Since it’s 2014 and you’re reading this on a digital device, I’m assuming you are aware that technology can help keep your work and personal life organized. Occasionally, however, technology can be a problem and prevent you from getting to your organizational tools and resources. When you find yourself in need of tech support and turn to a friend, relative, or technology professional, you’ll be more successful at getting your problem solved (and solved more quickly) if you first do some planning.
The following information is extremely helpful if you can gather it together before requesting tech support. The more you have, the better.
- Write out problem in detail. What exactly were you doing when the problem occurred? Composing an email? Visiting a web site? Updating a piece of software? Which one? Be as specific as you can.
- Learn to take a screenshot. Often times, problems are accompanied by error messages, which can be cryptic and hard to recall. Getting a screenshot is a great way to preserve the message itself. Here’s how to grab a screenshot: On a Mac, hold down the Shift key, the Command key and the 3 key simultaneously. On a Windows PC, just press the Print Screen key. Windows 7 and above have a program called Snipping Tool that will grab a screenshot for you. Just click Start and begin typing “Snipping Tool.” It’s got options for full screen, the active selection and the active window. If you aren’t comfortable taking a screen shot, write down the error message you received.
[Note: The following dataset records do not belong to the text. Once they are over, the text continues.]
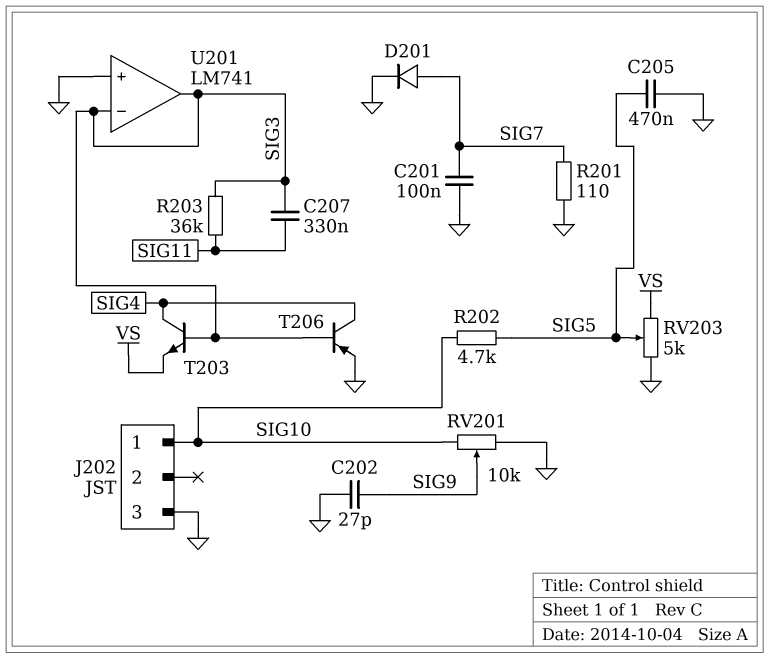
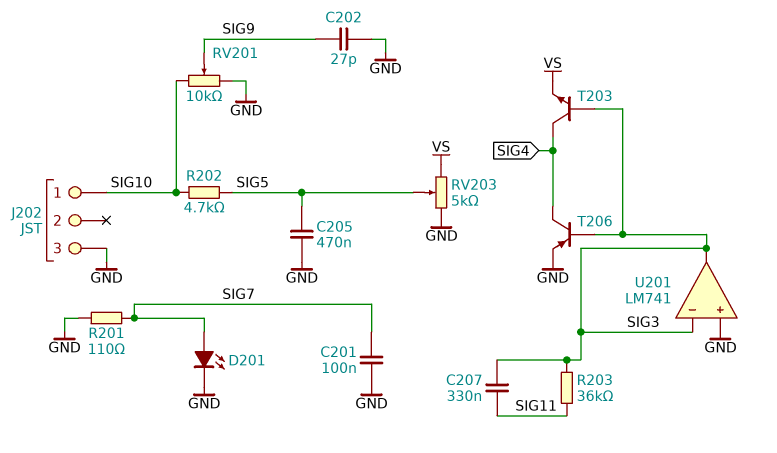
D201: diode (A SIG7, K GND) -> LED (A SIG7, K GND)

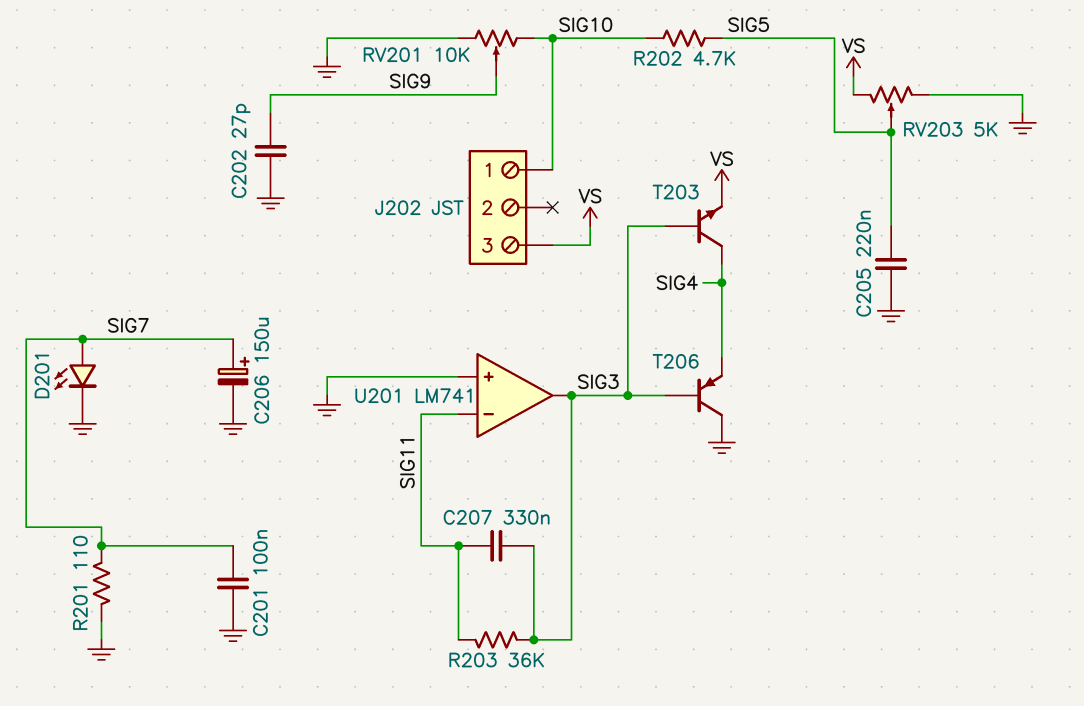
C205: 470nF (GND, SIG5) -> 220nF (GND, SIG5)
C206: none -> 150uF (plus SIG7, minus GND)
J202 pin 3: GND -> VS
T206: PNP (B SIG3, C SIG4, E GND) -> PNP (B SIG3, C GND, E SIG4)
U201 pin in-: SIG3 -> SIG11

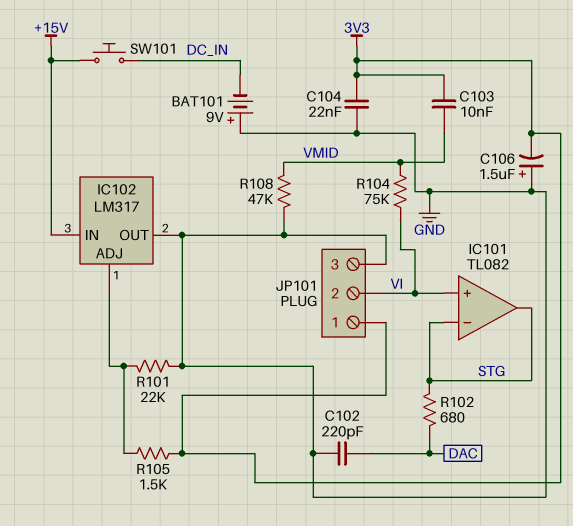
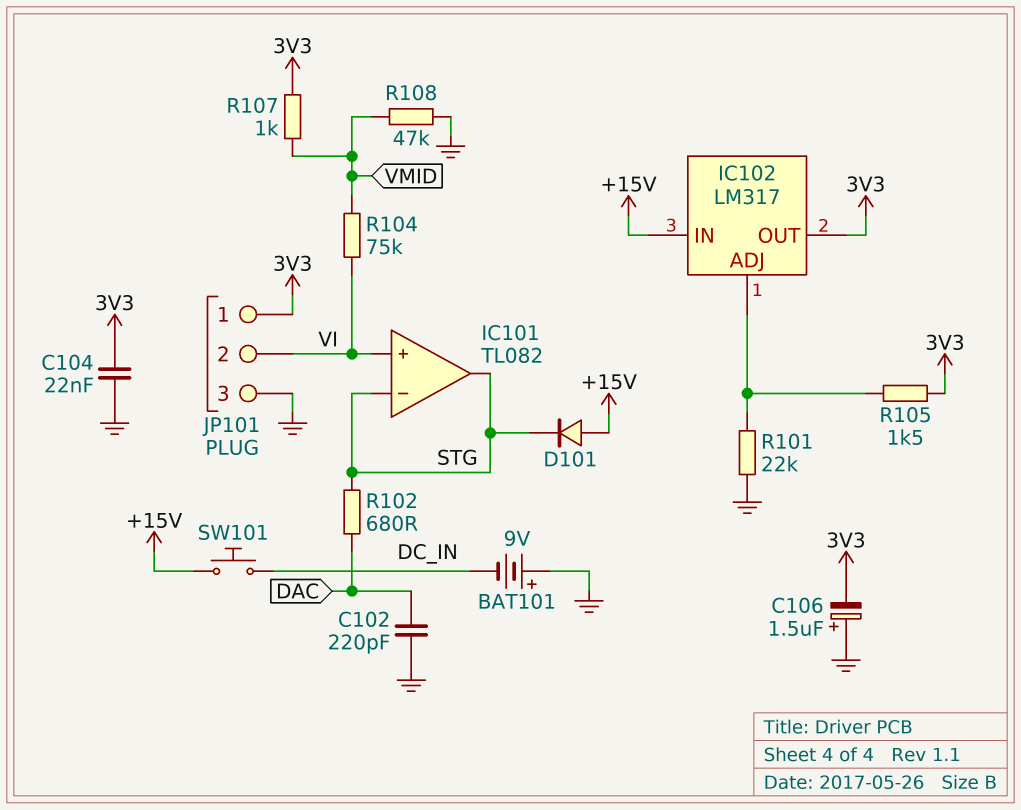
C103: 10nF (3V3, VMID) -> none
D101: none -> diode (A +15V, K STG)
IC102 pin OUT: GND -> 3V3
R107: none -> 1k (3V3, VMID)

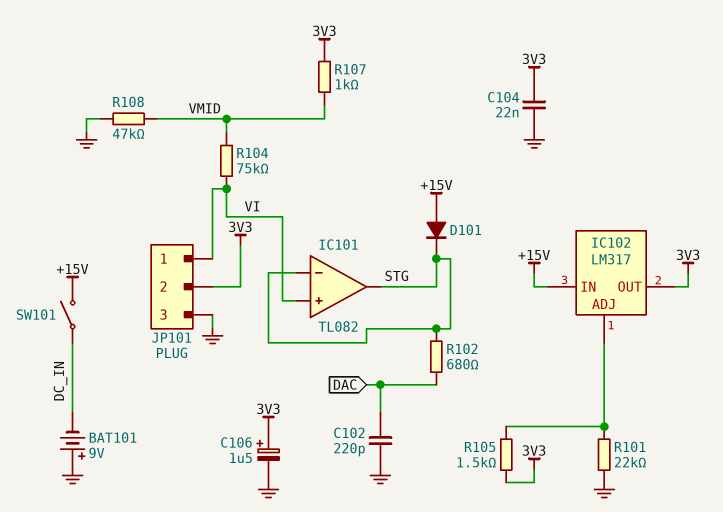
C106: 1.5uF (plus GND, minus 3V3) -> 1.5uF (plus 3V3, minus GND)
JP101 pin 1: 3V3 -> VI
JP101 pin 2: VI -> 3V3
SW101: button (+15V, DC_IN) -> switch (+15V, DC_IN)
- Have any relevant passwords, user names or login information on hand. Often times, work cannot continue until this information has been retrieved. To this end, I recommend a piece of software called 1Password. Its job is to create, store, and remember secure passwords for you. It’s fantastic. If you prefer to go old school, get a paper notebook specifically for this purpose. Be sure to keep it in a secure place and do not lose it.
- Identify what system and version you are using. Are you on Windows 7 or Mavericks? What hardware and what is the make and model? It’s possible that an issue that exists in version x.0 was corrected in version x.1.
- Can you reproduce the error? This is typically the first step a tech support person will do: try to re-create the trouble you experienced. If you can make it happen reliably and consistently, note the steps that trigger the problem.
- What have you already done, if anything, to troubleshoot this issue? You could save a lot of time by listing anything you’ve already tried.
Once the work has begun, consider:
- Making notes of what IT support says. It may save you a headache in the future.
- Keeping an open mind. The answer you receive might not be what you were wishing for or expecting. Try not to be discouraged.
Of course, you might be able to find the answer yourself. Don’t underestimate the power of a good online search or simply turning your device off and turning it back on.